What is the issue that the College Athletes Players Association (CAPA) want :
— Guaranteed coverage for sports-related medical expenses for current and former players.
— Minimizing the risk of sports-related traumatic brain injury. Reduce contact in practices like the NFL and Pop Warner have done, place independent concussion experts on the sidelines, and establish uniform return to play protocols.
— Improving graduation rates. Establish an educational trust fund to help former players complete their degree and reward those who graduate on time.

If Chairman Kline was truly concerned about student-athletes, he should be pushing the NCAA to reform and address these problems … not waging a war against the NRLB. The reality is that the NRLB is powerless against public schools.
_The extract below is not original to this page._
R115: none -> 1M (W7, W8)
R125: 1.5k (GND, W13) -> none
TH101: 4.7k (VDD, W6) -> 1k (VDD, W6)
Now, to the question of rape … it’s one that Chairman Kline is familiar with … because of statistics reported during discussions of the renewal of the Violence Against Women Act (which John Kline failed to get the weakened version he preferred approved) and military sexual assaults.
The Pentagon’s annual report on sexual assault, was released on Thursday, indicating more than 5,000 reports of sexual assault in fiscal year 2013, a spike of 50%. … which is still underreported as only 11% of sexual assault victims in the military report the crime. That compares with estimates of 22% to 41% of sex crimes reported by civilians.

And it isn’t just active military … but our veterans are suffering. Two veterans advocacy groups filed a lawsuit this week alleging that the U.S. Department of Veterans Affairs is discriminating against survivors of military sexual assault when it decides whether to grant disability claims.

Sexual assault is a real problem — In 2010, there were 84,767 reported rapes in the United States — but that is not an issue on Chairman Kline’s Agenda.